Compte tenu de la teneur du présent jugement qui retient une inexéution contractuelle partielle, il y a lieu de confirmer le jugement de première instance en ce qu’il a débouté la société Megabat de sa demande de dommages et intérêts.
Sur les mesures accessoires
La décision déférée est infirmée en ses dispositions relatives aux dépens et frais irrépétibles de première instance.
Succombant principalement à l’instance, M. [P] et Mme [R] supporteront in solidum les dépens de première instance et d’appel.

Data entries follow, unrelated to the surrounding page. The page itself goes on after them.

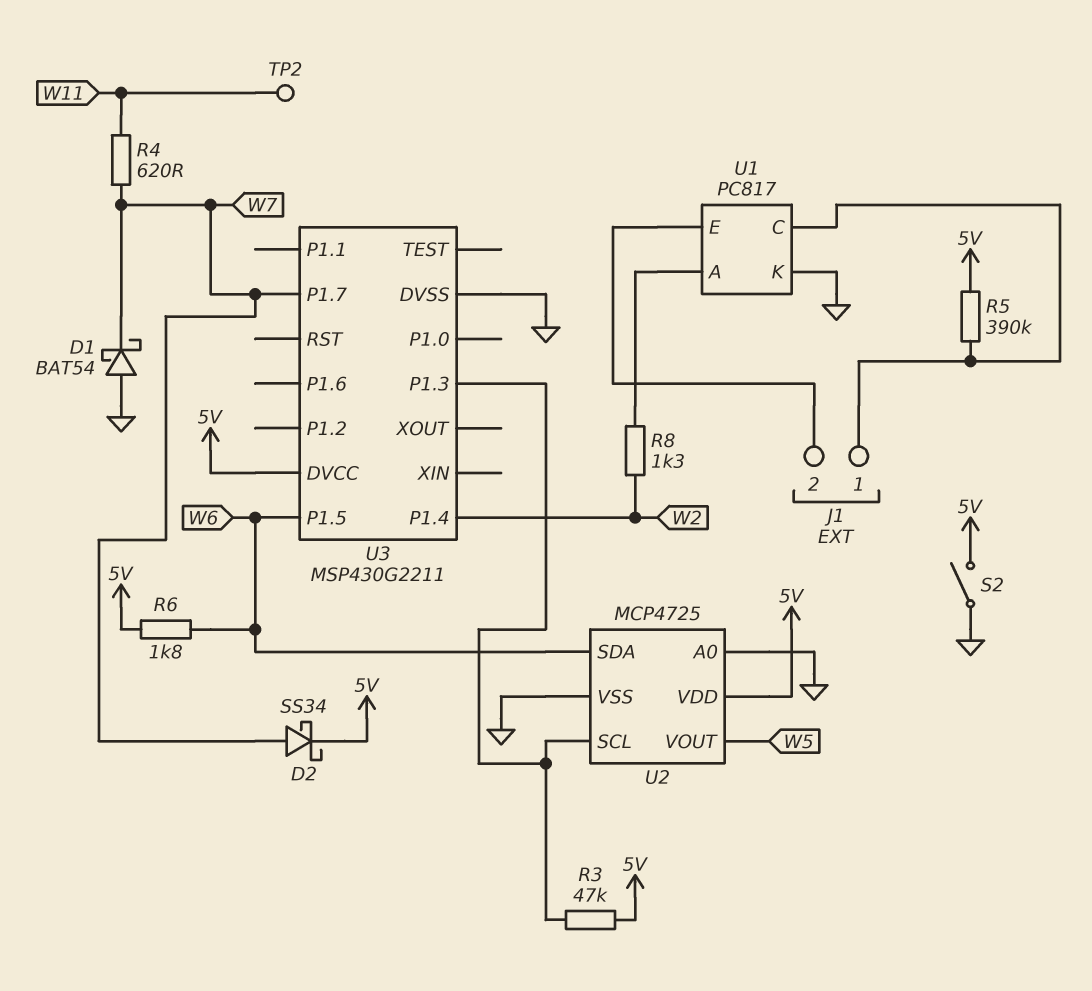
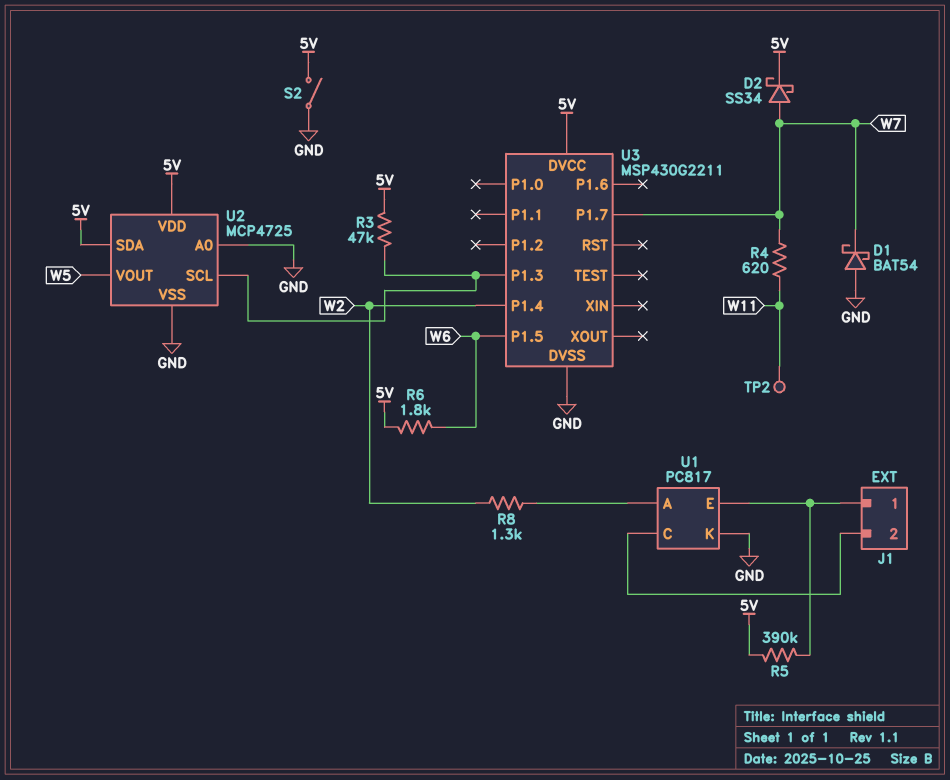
U1 pin C: J1/1 -> J1/2
U1 pin E: J1/2 -> J1/1
U2 pin SDA: W6 -> 5V

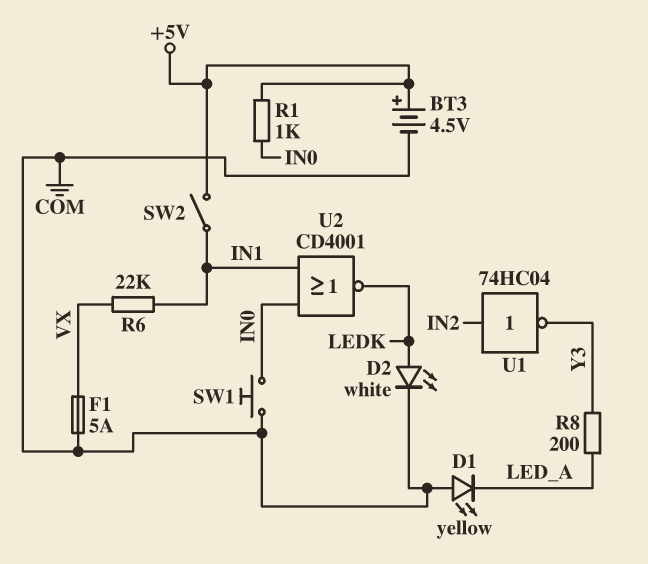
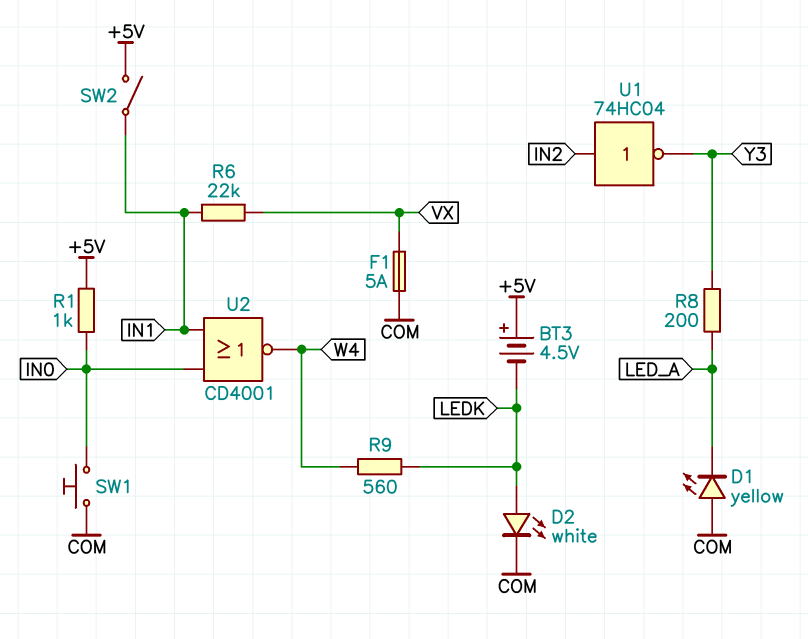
BT3: 4.5V (plus +5V, minus COM) -> 4.5V (plus +5V, minus LEDK)
R9: none -> 560 (LEDK, W4)
U2: NOR CD4001 (in IN0, in IN1, out LEDK) -> NOR CD4001 (in IN0, in IN1, out W4)

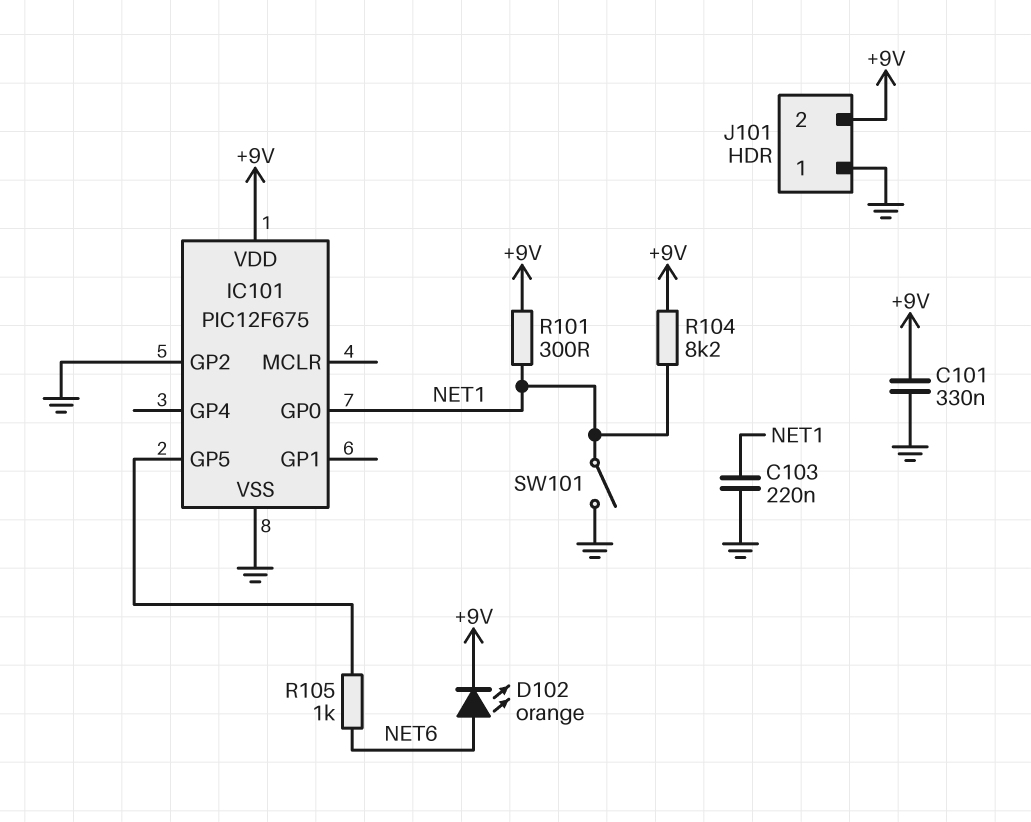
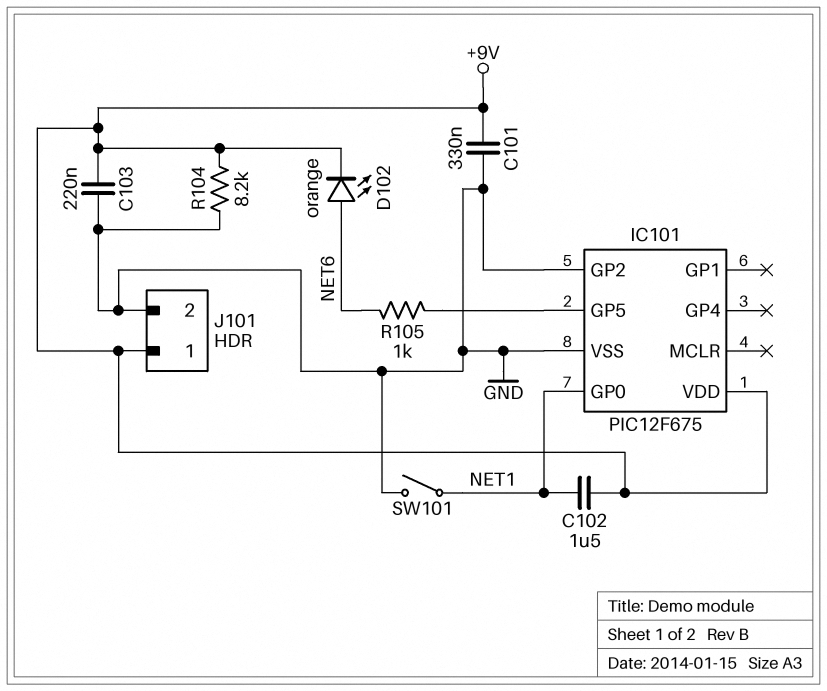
C102: none -> 1.5uF (+9V, NET1)
C103: 220nF (GND, NET1) -> 220nF (+9V, GND)
J101 pin 1: GND -> +9V
J101 pin 2: +9V -> GND
R101: 300 (+9V, NET1) -> none
R104: 8.2k (+9V, NET1) -> 8.2k (+9V, GND)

L’équité commande en outre de les condamner in solidum à payer à la société Mégabat Concept la somme de 2.500 €, en application de l’article 700 du Code de procédure civile en première instance et à hauteur d’appel et de les débouter de leur demande de ce chef.
PAR CES MOTIFS
La cour d’appel,
Statuant dans les limites de l’appel,
Confirme la décision attaquée en ce qu’elle a débouté la société Megabat Concept de sa demande de dommages et intérêts pour résistance abusive ;
Infirme la décision attaquée en toutes ses autres dispositions ;
Statuant à nouveau et y ajoutant,
Condamne in solidum M. [W] [P] et Mme [T] [R] à payer à la société Megabat Concept la somme de 15.000 €, outre intérêts au taux légal à compter du 7 mai 2021 ;
Condamne in solidum M. [W] [P] et Mme [T] aux dépens de première instance et d’appel ;
Condamne in solidum M. [W] [P] et Mme [T] [R] à payer à la société Megabat Concept la somme de 2.500 €, en application de l’article 700 du Code de procédure civile à h première instance et à hauteur d’appel ;
Déboute M. [W] [P] et Mme [T] [R] de leur demande sur ce fondement.